Historical Colored Photos Of Russia Before The Revolution (1905-1915)
Sergey Prokudin-Gorsky was a famous Russian chemist and photographer. Born in 1963 in Murom, Vladimir Province, Russia, Prokudin-Gorsky not only took pictures of important people in Russian history but was also a pioneer in the use of color photography.
1905-1915. Full-length profile portrait of a woman, possibly Turkman or Kirgiz, standing on a carpet at the entrance to a yurt, dressed in traditional clothing and jewelry.photo: Sergey Prokudin-Gorsky | Library Of Congress
He became a famous photographer in Russia after his Leo Tolstoy colored portrait. His work of Tolstoy was widely distributed in different publications. In 1908, he earned a commendation after Russian Grand Duke Michael Alexandrovich and Dowager Empress Maria Feodorovna invited him to show his famous colored portrait and his earlier photos of Russia’s nature and monuments.

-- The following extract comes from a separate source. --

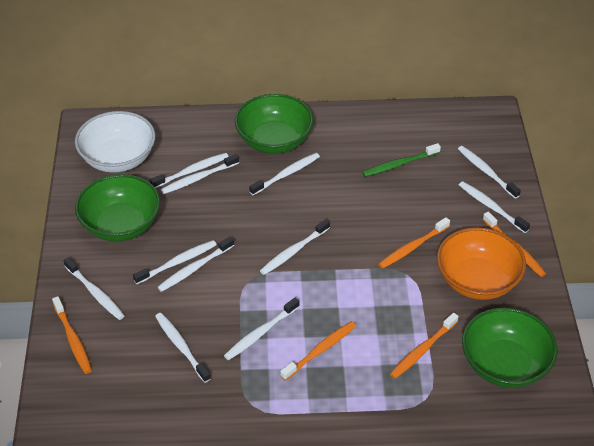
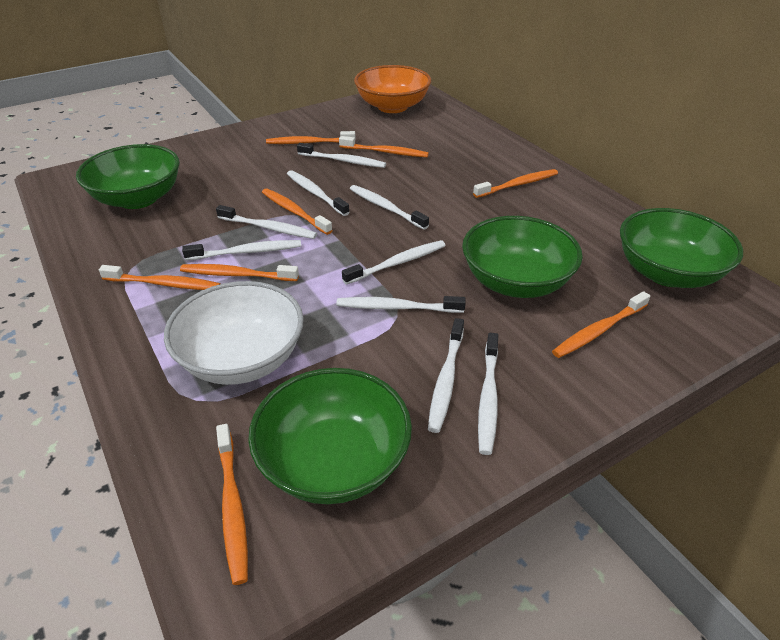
green bowl: 3 -> 4
green toothbrush: 1 -> 0
orange toothbrush: 5 -> 8
white toothbrush: 11 -> 9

He was also invited to demonstrate his works to the family of Tsar Nicholas II. The royal family liked his photographs and his presentation so much that he was given a fund and authority to pursue his photographic journey and to document Russia in color. The project assigned by the Tsar was later described as his life’s work.
The technique behind Prokudin-Gorsky’s color photography was advance for its time. He made it possible by using the three-color principle in which he captured three separate photographs with the same subject using three different colored filters - red, green, and blue. When the three exposures were combined through a chromoscope, it appeared to be a real colored photograph to the viewer.
After the October Revolution, he left Russia in 1918 and travelled to Norway, England and later settled with his family in Paris. Before leavingRussia however, half of his photographic materials were confiscated and destroyed by the authorities who believed these were strategically sensitive during war time.